Stiip vs eine Route Punkt für Punkt auf Google Maps bauen
Viele Fahrer planen auf Google Maps: Start setzen, die Linie über ein paar Straßen ziehen, prüfen, ob es passt, exportieren. Es funktioniert, aber es ist langsam, und Google Maps hat keine Ahnung, welche Straßen die guten Anstiege sind. Hier ist der Unterschied.
Die Google-Maps-Art
- Du setzt jeden Punkt von Hand.
- Du rätst, welche Straßen hügelig sind. Google zeigt dir die Höhenmeter beim Zeichnen nicht.

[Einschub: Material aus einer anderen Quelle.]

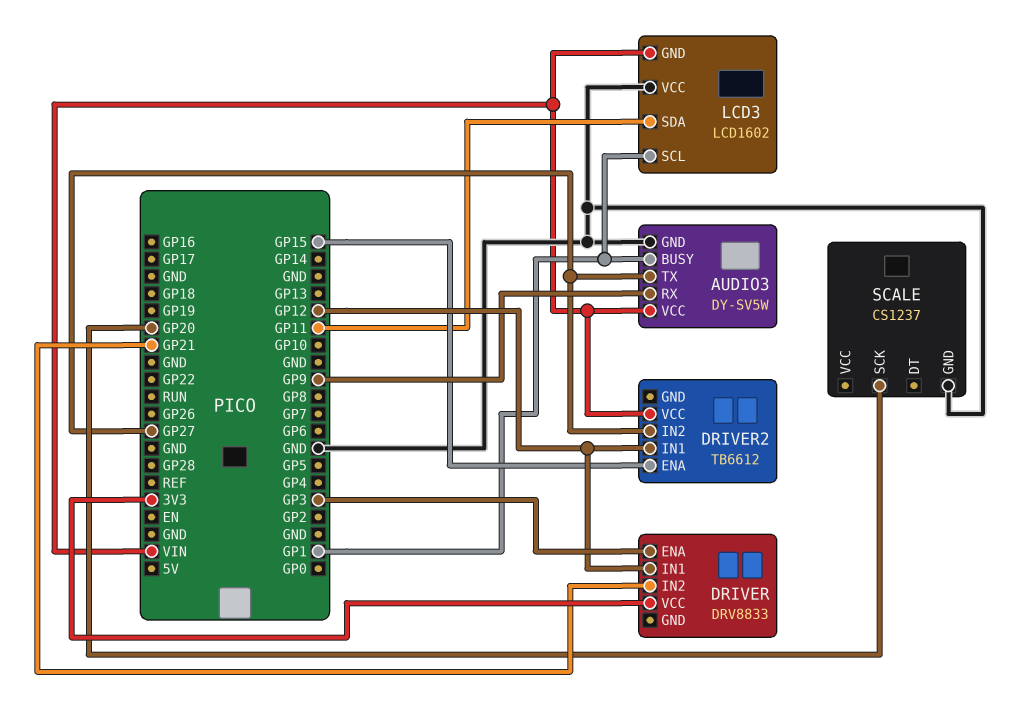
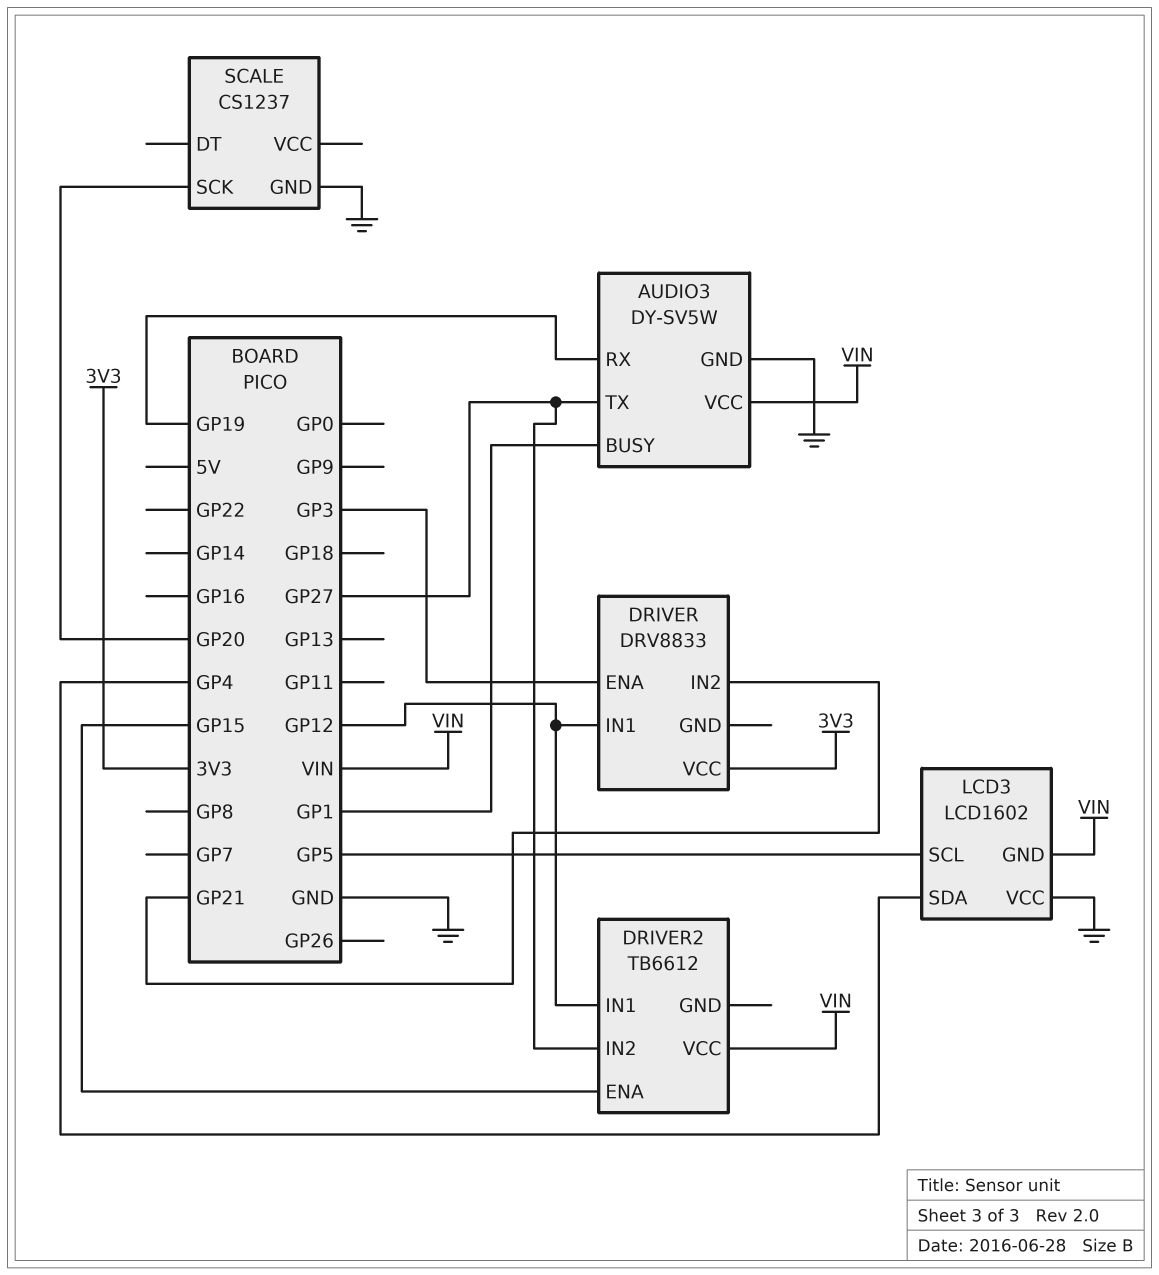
AUDIO3 pin RX: GP9 -> GP19
LCD3 pin SCL: GP1 -> GP5
LCD3 pin SDA: GP11 -> GP4

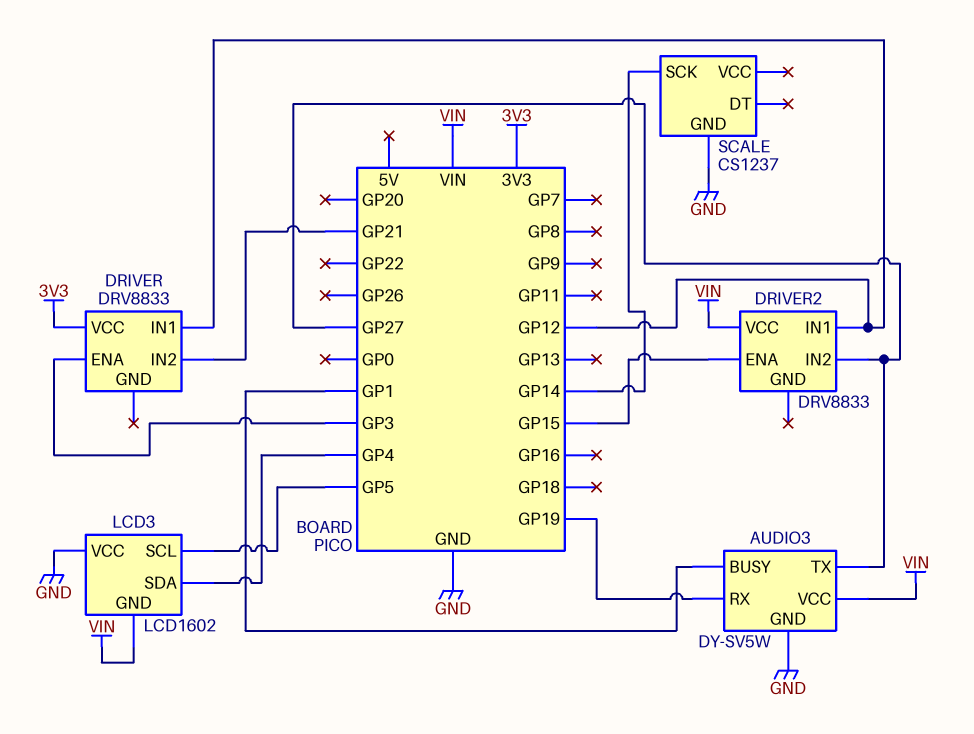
DRIVER2: TB6612 -> DRV8833
SCALE pin SCK: GP20 -> GP14

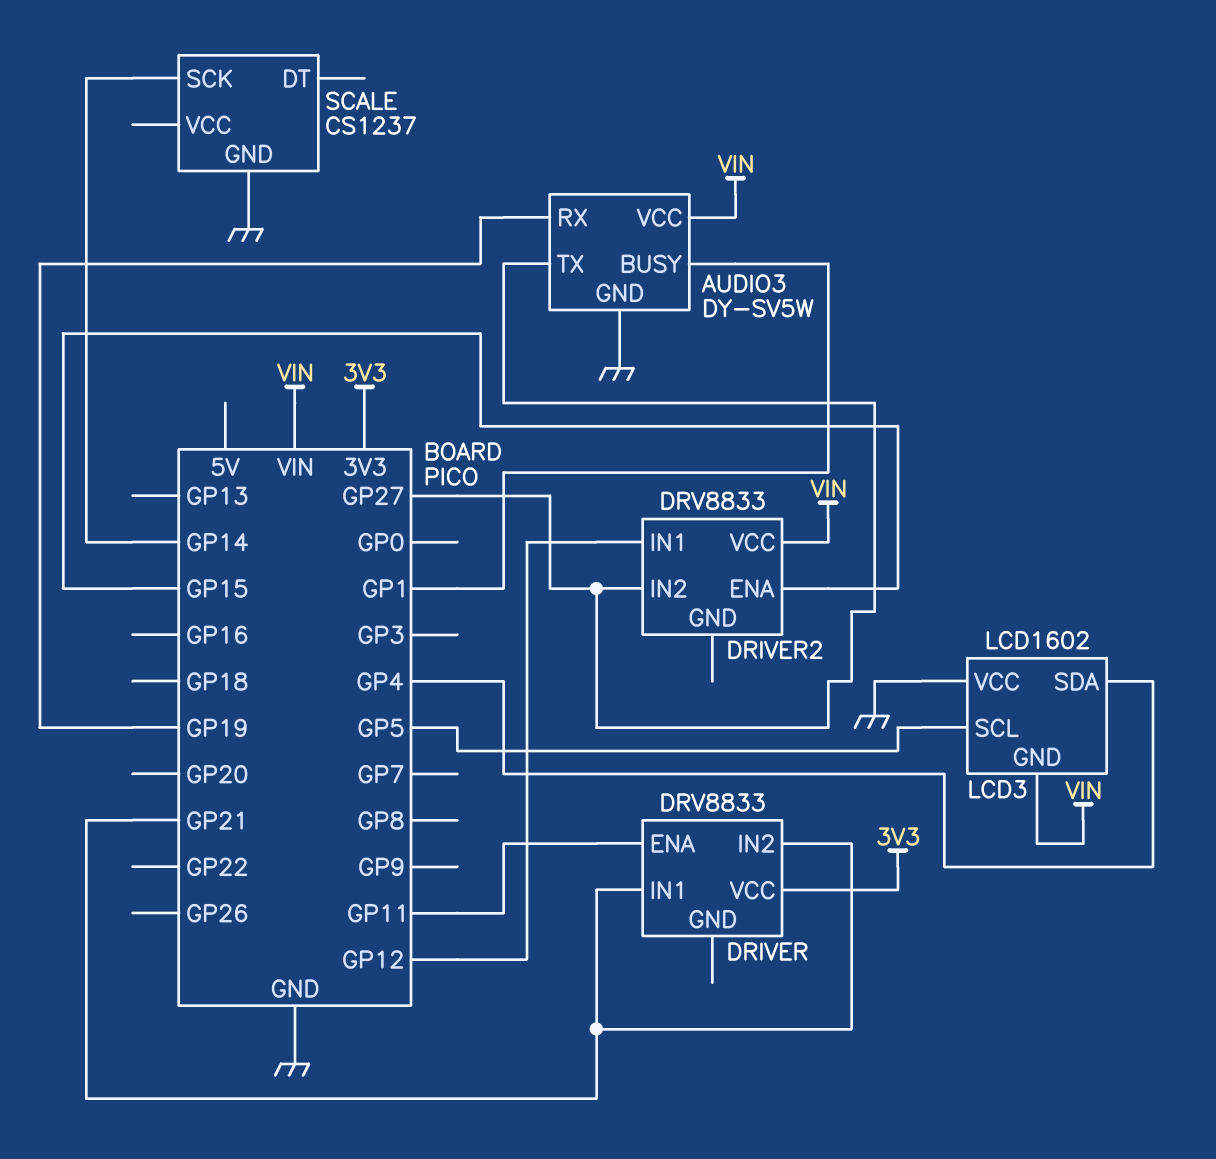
DRIVER pin ENA: GP3 -> GP11
DRIVER pin IN1: GP12 -> GP21

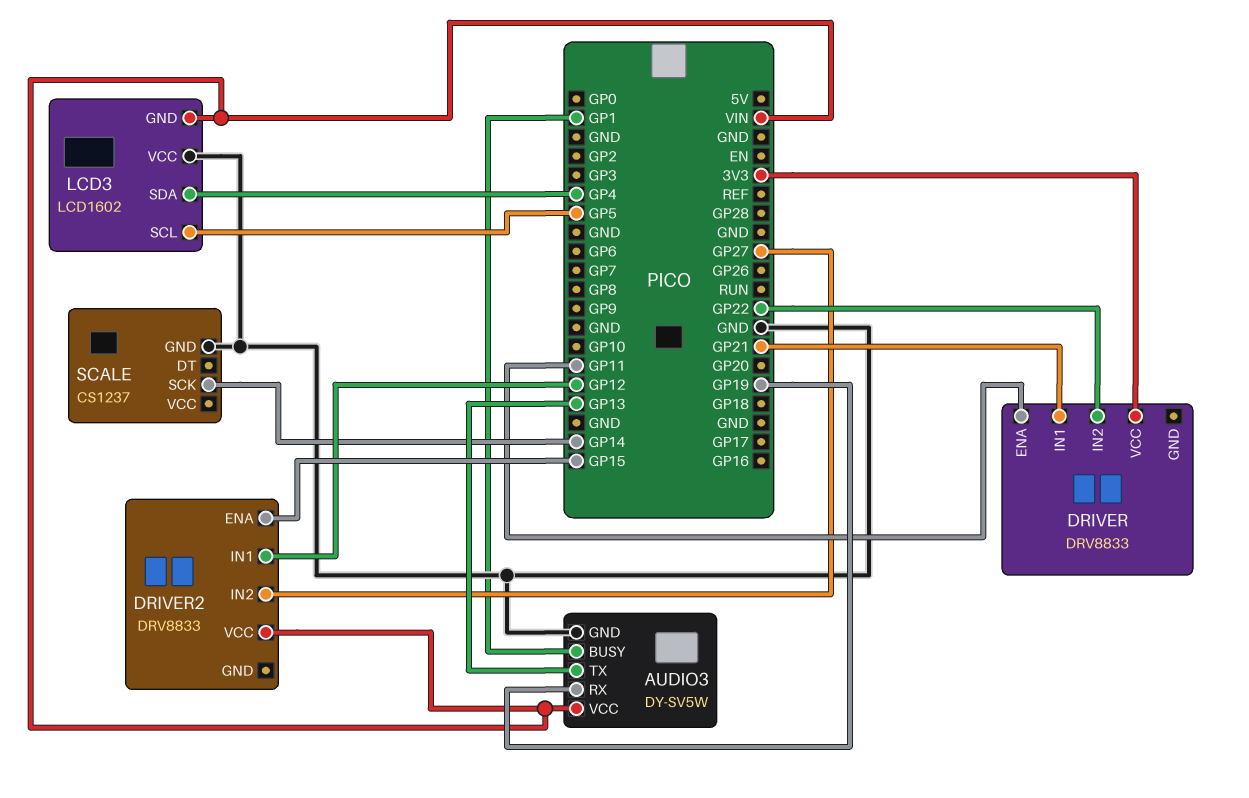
AUDIO3 pin TX: GP27 -> GP13
DRIVER pin IN2: GP21 -> GP22

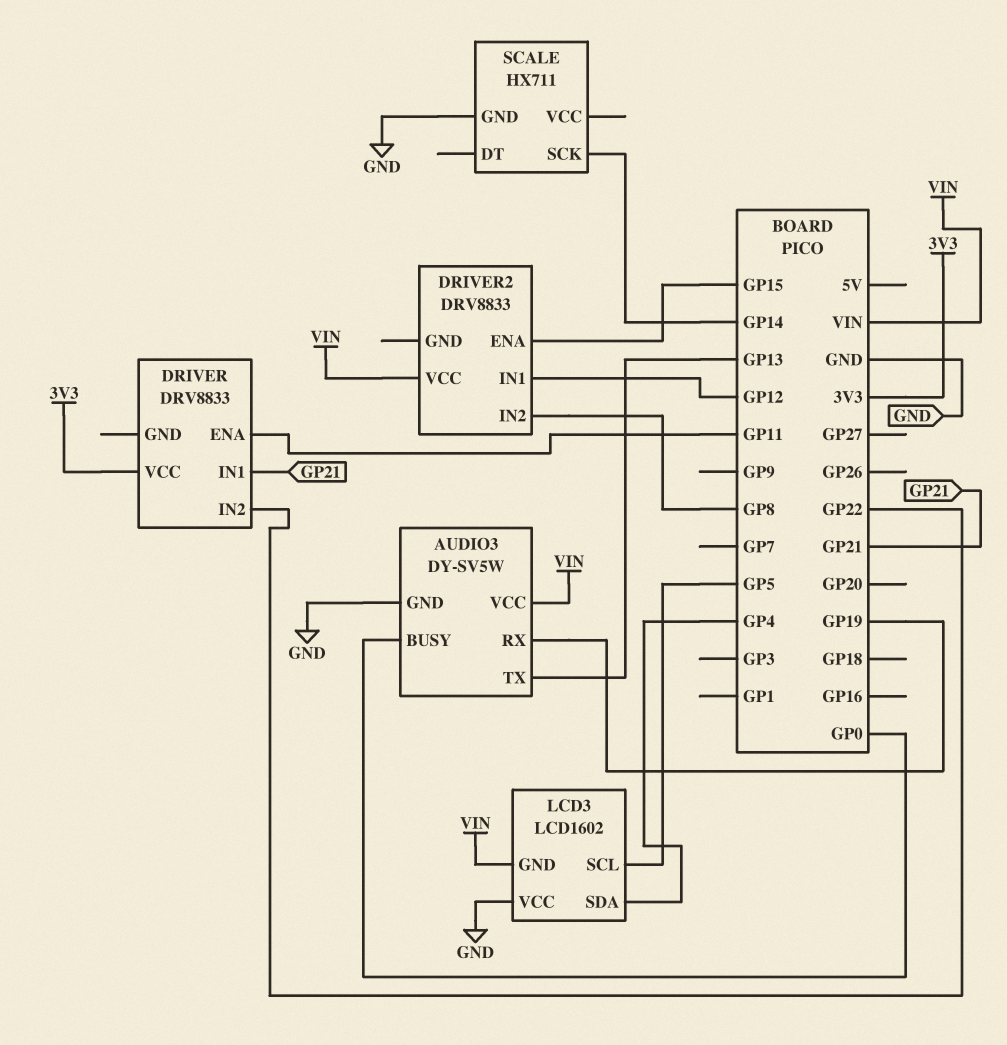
AUDIO3 pin BUSY: GP1 -> GP0
DRIVER2 pin IN2: GP27 -> GP8
SCALE: CS1237 -> HX711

- Es ist kein echtes Rad-Routing, du kannst also auf einer schnellen Straße oder in einer Sackgasse landen.
- Eine saubere GPX herauszubekommen braucht Extraschritte.
Okay für ein einfaches A nach B. Mühsam für eine schöne hügelige Runde.
Die Stiip-Art
- Tipp einen Start und eine Distanz ein. Das ist die ganze Eingabe.

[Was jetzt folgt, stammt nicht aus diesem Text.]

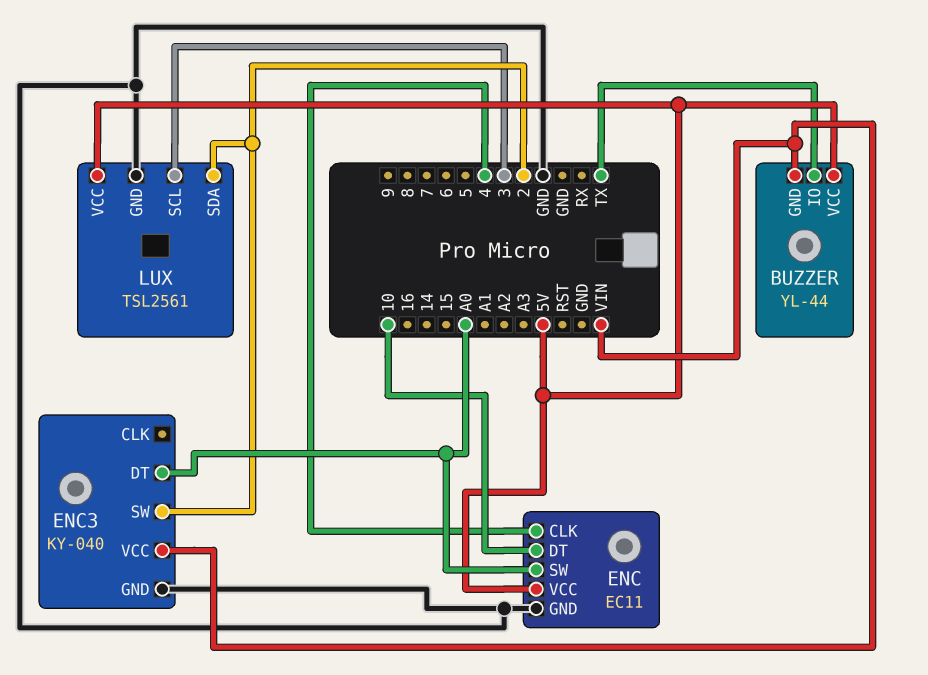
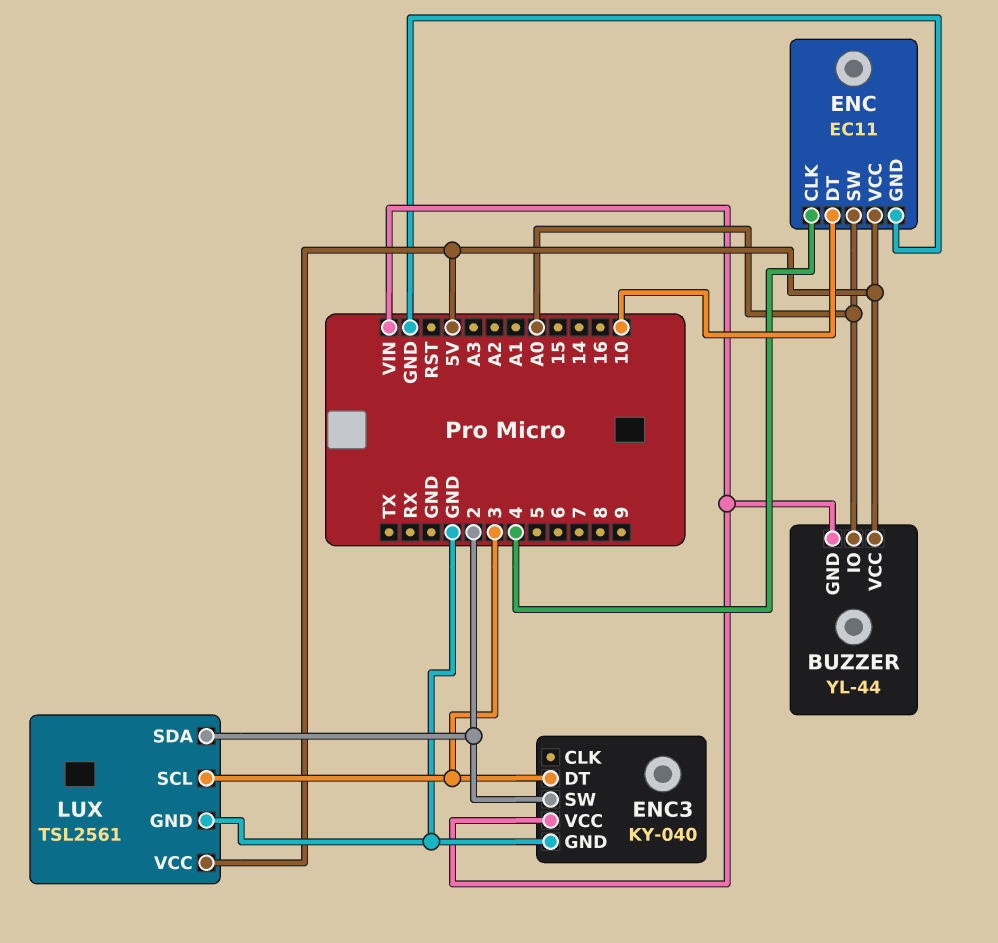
BUZZER pin IO: TX -> A0
ENC3 pin DT: A0 -> 3

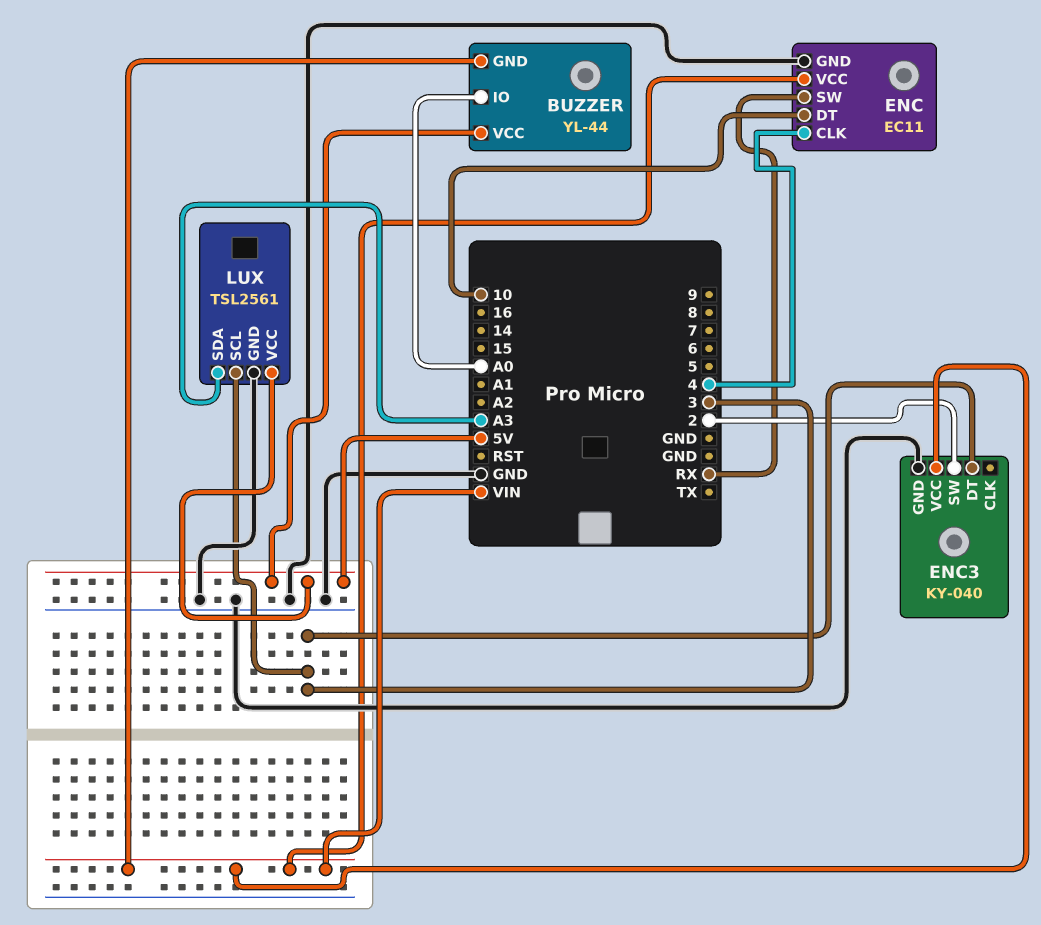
ENC pin SW: A0 -> RX
ENC pin VCC: 5V -> VIN
LUX pin SDA: 2 -> A3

- Stiip baut mehrere Routen und sortiert sie nach Höhenmetern.
- Jede Route zeigt ihr D+ und Profil, du weißt also genau, was du bekommst.
- Ein Tipp, um die GPX herunterzuladen.
Zehn Sekunden, statt zehn Minuten Punkte ziehen.
Wann Google Maps trotzdem gewinnt
- Du willst eine bestimmte Route durch bestimmte Straßen (ein Café-Stopp, das Haus eines Freundes).
- Du fährst in der Stadt von Punkt zu Punkt und brauchst nur die Wegführung.
Dafür nimm Maps. Für eine hügelige Runde ab deiner Tür lass Stiip die Arbeit machen.